Louvain-la-Neuve

Bilan mitigé pour une Antigone contemporaine

Du 9 au 16 mars, la scène de l’Aula Magna accueillait une figure importante de la résistance à l’intégrisme et de l’opposition au pouvoir autoritaire. Une conférence ? Un long discours ? Non, un spectacle, celui d’Antigone, fille d’Œdipe dans l’antique version de Sophocle.

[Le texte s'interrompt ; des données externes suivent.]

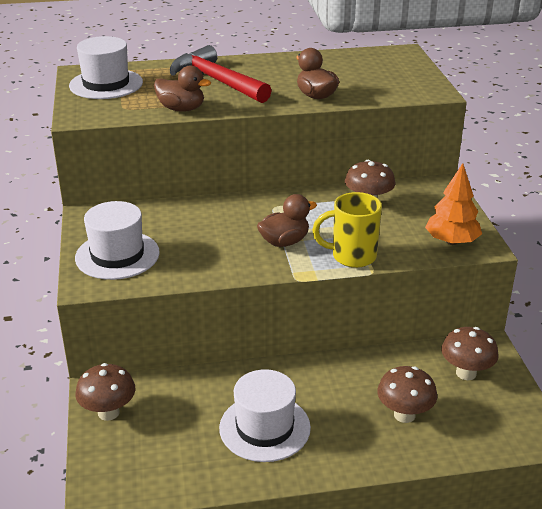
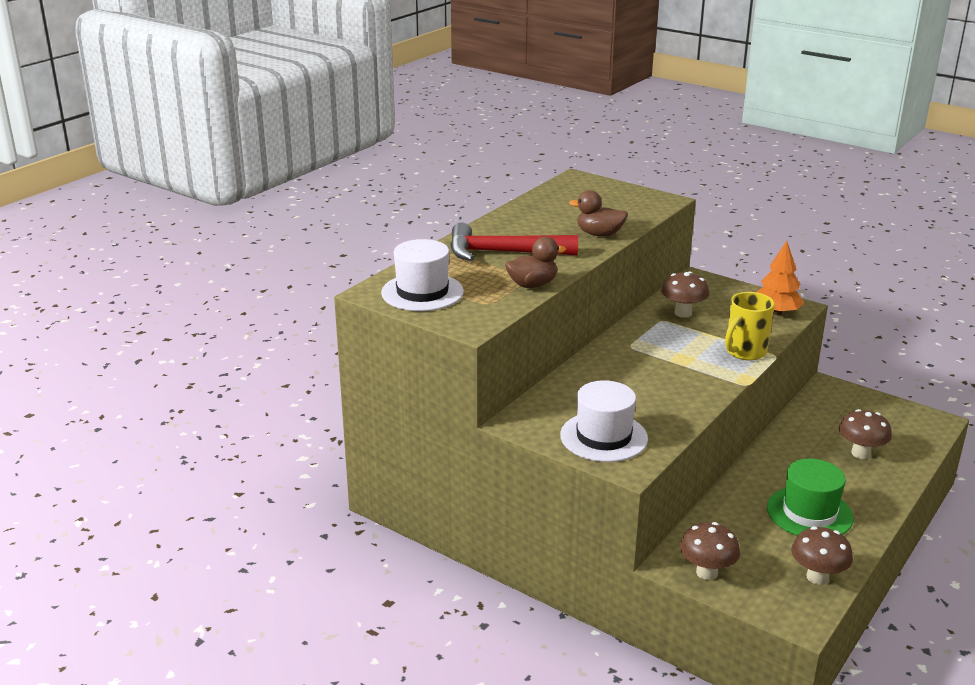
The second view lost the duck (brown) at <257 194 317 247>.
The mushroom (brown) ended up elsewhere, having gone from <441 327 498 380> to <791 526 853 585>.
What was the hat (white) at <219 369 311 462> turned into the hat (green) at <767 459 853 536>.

On s’est laissé tenté par le choix audacieux de Sophocle, les représentations contemporaines se basant généralement sur le texte résolument plus moderne de Jean Anouilh (1944). Pourtant, un vent de modernité souffle sur cette pièce vieille de plus de 2400 ans grâce à la mise en scène novatrice de José Besprosvany. De fait, sur scène se succèdent des récitatifs dans la plus pure tradition théâtrale et des morceaux de danse qui insufflent un dynamisme à une tragédie grecque parfois trop statique. Modernité de la forme donc qui nous a conquis ; accompagner la danse d’un texte permet de mieux saisir les courbes des corps et l’abstraction d’un art trop incompris et trop souvent considéré comme une fantaisie contemporaine inaccessible.

 

Pour le fond, l’histoire est connue : Antigone cherche à enterrer le cadavre de son frère, à l’encontre des lois de la Cité et de la volonté du roi de Thèbes, Créon. En bons personnages d’une tragédie grecque, ils sont de véritables types, voire mythes. « Ces deux personnages seraient-ils des visages de l’intégrisme religieux et politique qui remue nos sociétés ? », interroge très pertinemment la description de la pièce. On est tenté de répondre oui, notre choix étant appuyé par la programmation d’ici avril de Rhinocéros de Ionesco, autre pièce dénonçant la pensée unique. Cependant, Antigone la grecque est hors-temps et hors-espace, un personnage à la fois vieux et jeune, antique et contemporain. Au niveau de la mise en scène ce paradoxe est très bien illustré : choix de costume neutre, une scénographie presque primitive en phase avec cela. Mais une question demeure. Pourquoi intégrer une fable écologique dans un mouvement de danse ? Pourquoi parler des automobiles et des machines dans ce texte mythique ? L’actualisation par la danse était géniale, celle par le texte déçoit.

 

Dans le même ordre d’idée, le jeu d’acteur peine à trouver ce statut atemporel ; Créon est peu convaincant, si peu qu’on a même cru (espéré ?) au procédé de distanciation chère à Brecht. Mais non.

 

En sortant on se rend bel et bien compte qu’Antigone et sa représentation sont à inscrire dans le présent. Pour les thèmes très certainement, et on en soulignera le choix et le mélange des arts. Mais aussi par un jeu qui peine à s’extraire de l’espace scénique et ne parvient pas à plonger le spectateur dans un temps et un espace hors-référent.